Figure 10 - An example of one of the hundreds of treaties signed between North American Indian Nations peoples and Britain, France or the United States. This example is signed by the European representatives and the Indians, who are indicated by their Anglicised name and ‘character’ as well as a cross or thumbprint. Source - See Smithsonian Institute for examples

Patrick Sinclair, who is believed to be Linda Burney’s 4x great grandfather, himself obtained a typical deed or treaty,

'from the Indians ‘to a tract of land upon the St.
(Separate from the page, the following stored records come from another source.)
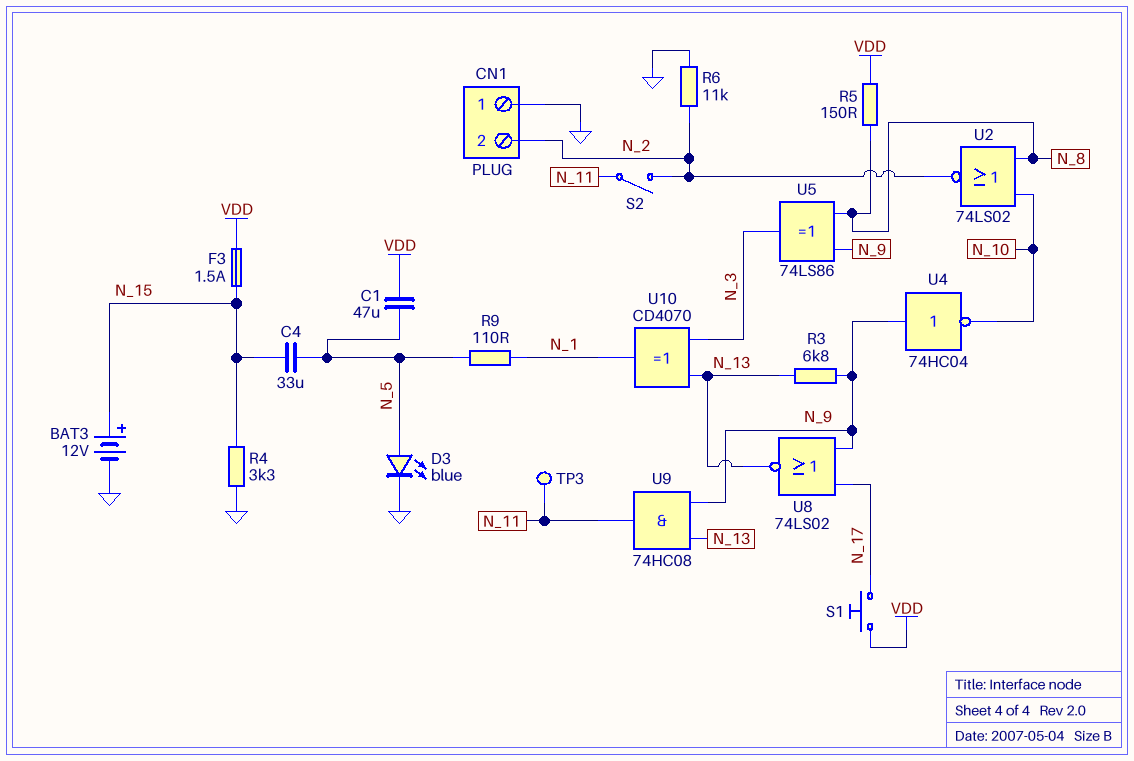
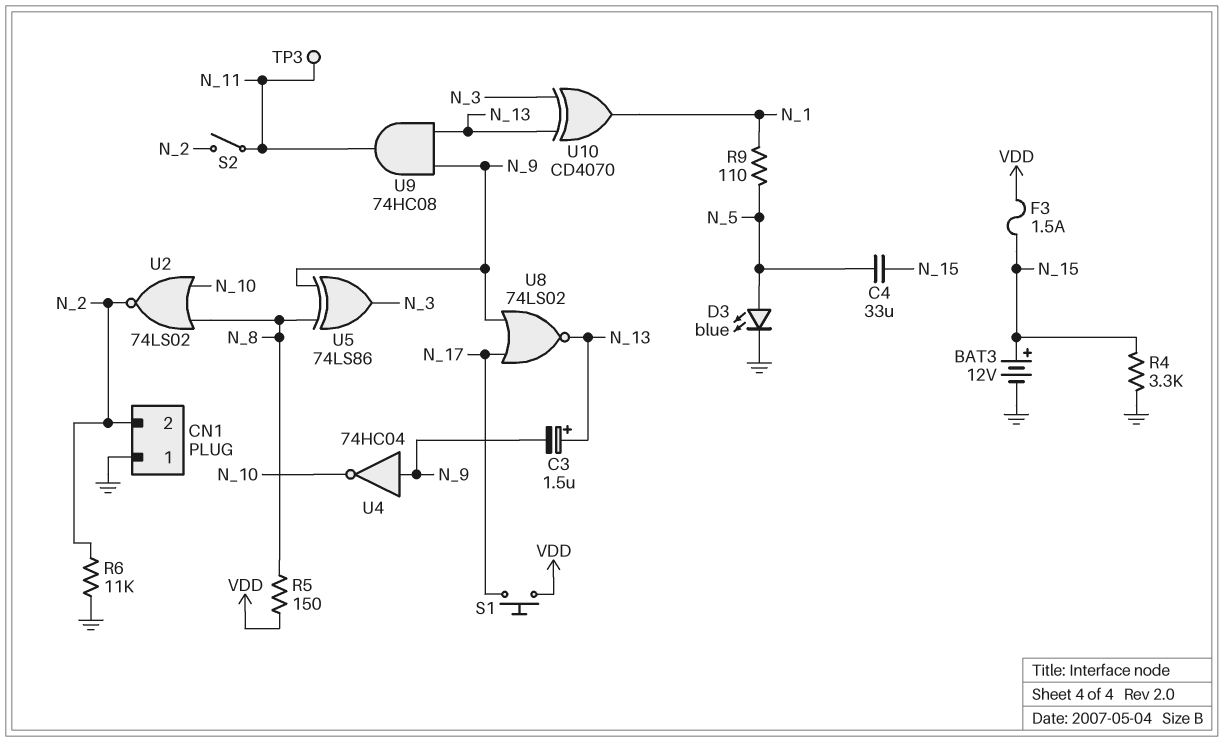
C1: 47uF (N_5, VDD) -> none
C3: none -> 1.5uF (plus N_13, minus N_9)
R3: 6.8k (N_9, N_13) -> none

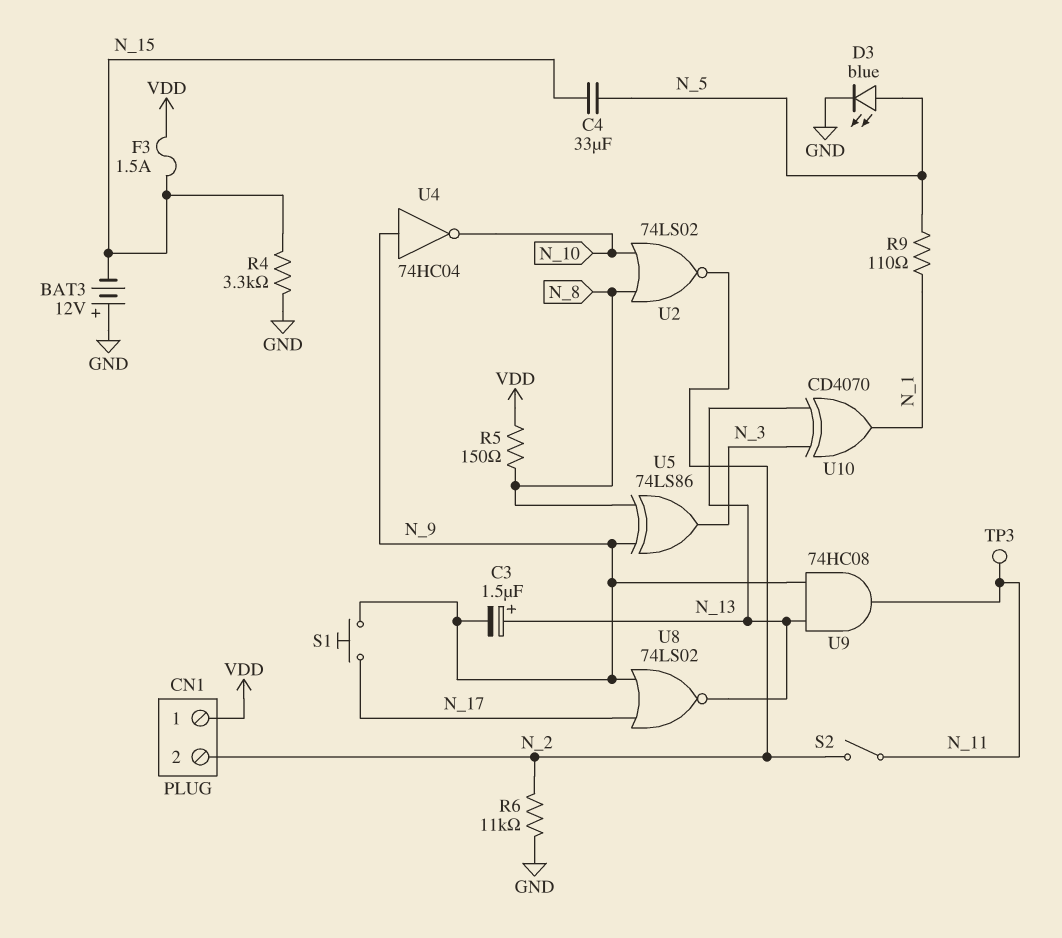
BAT3: 12V (plus N_15, minus GND) -> 12V (plus GND, minus N_15)
CN1 pin 1: GND -> VDD
S1: button (N_17, VDD) -> button (N_9, N_17)

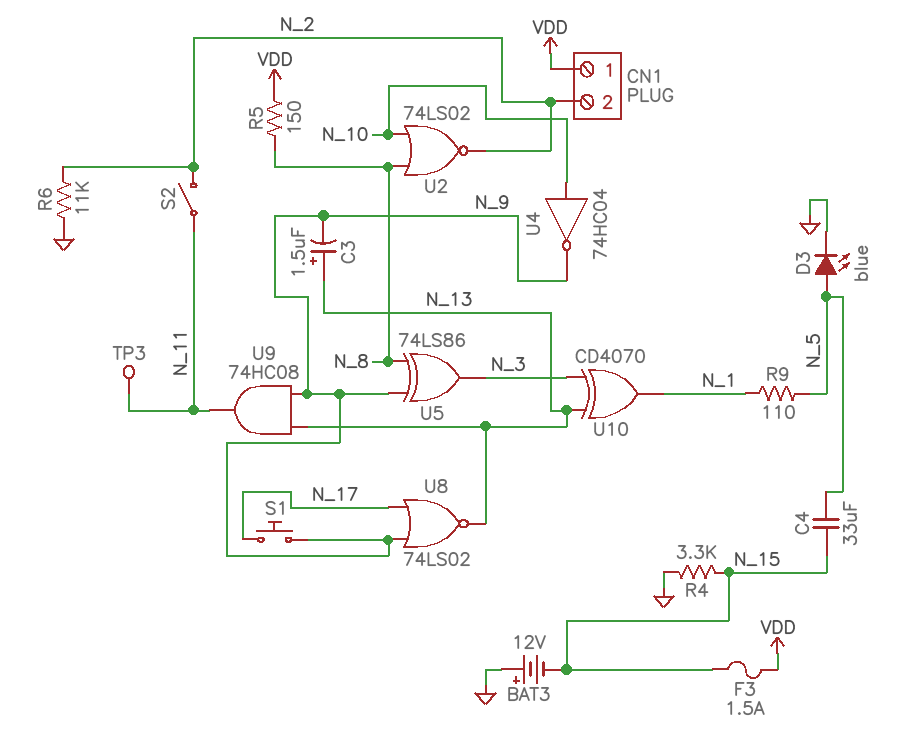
U4: NOT 74HC04 (in N_9, out N_10) -> NOT 74HC04 (in N_10, out N_9)

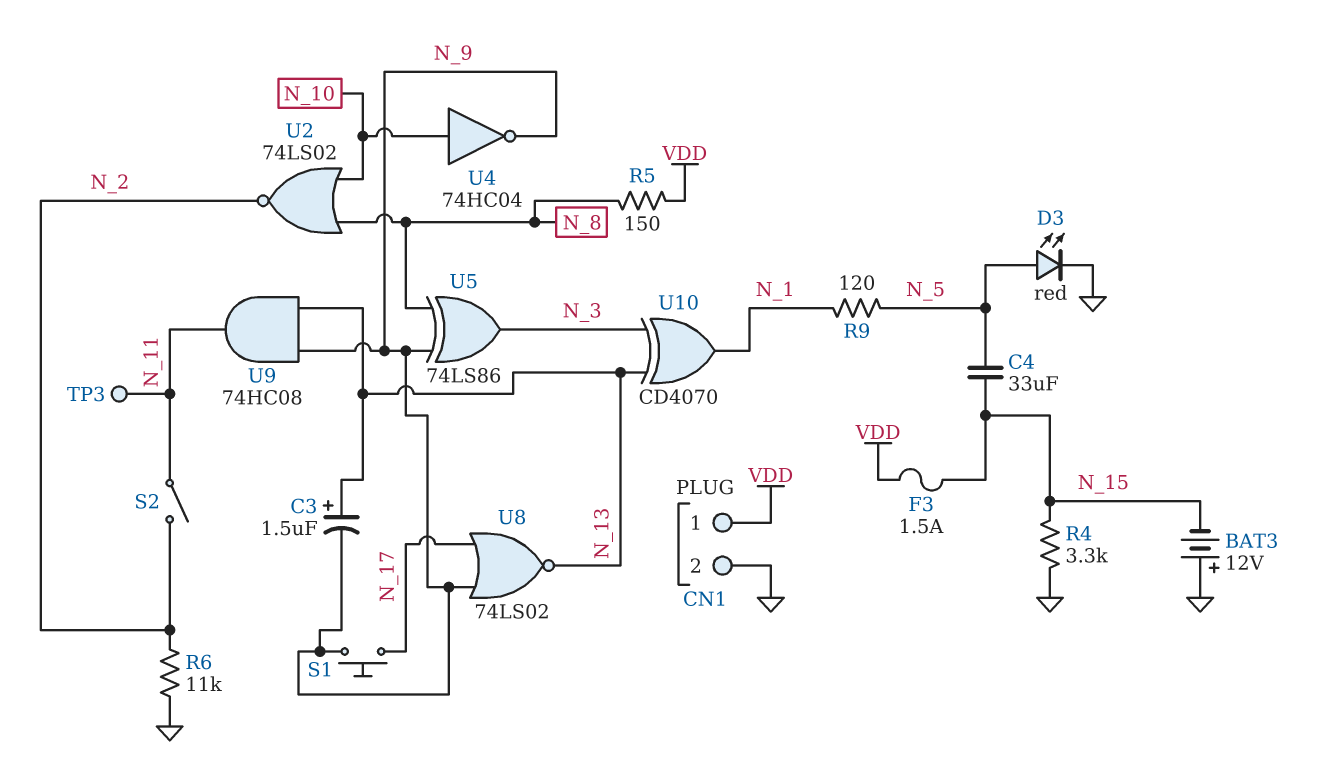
CN1 pin 2: N_2 -> GND
D3: LED blue (A N_5, K GND) -> LED red (A N_5, K GND)
R9: 110 (N_1, N_5) -> 120 (N_1, N_5)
Clair River, 2 1/2 miles along the river by the same in depth…. The deed is dated July 27th, 1768, and was signed by Massigiash and Ottawa, Chiefs of the Chippewa Nation, in the presence of 15 Indians of that Nation and of George Turnbull, Captain of the Second Battalion of the 60th Regiment, George Archbold, Lieutenant, and ensigns Robert Johnson and John Amiel of the same Regiment, also of John Lewis Gage, Ensign of the 31st Regiment, and Lieut.John Hay of the 60th Regiment, Commissary of Indian affairs’. (Source page 10).

The Hon Linda Burney MP is thus believed to be the ancestral inheritor of the two systems by which the British obtained the lands of Indigenous Peoples - by settlement in Australia, as reflected by her father’s Aboriginal ancestry and heritage, and by cession with treaties by her mother’s Scottish & British ancestry and heritage.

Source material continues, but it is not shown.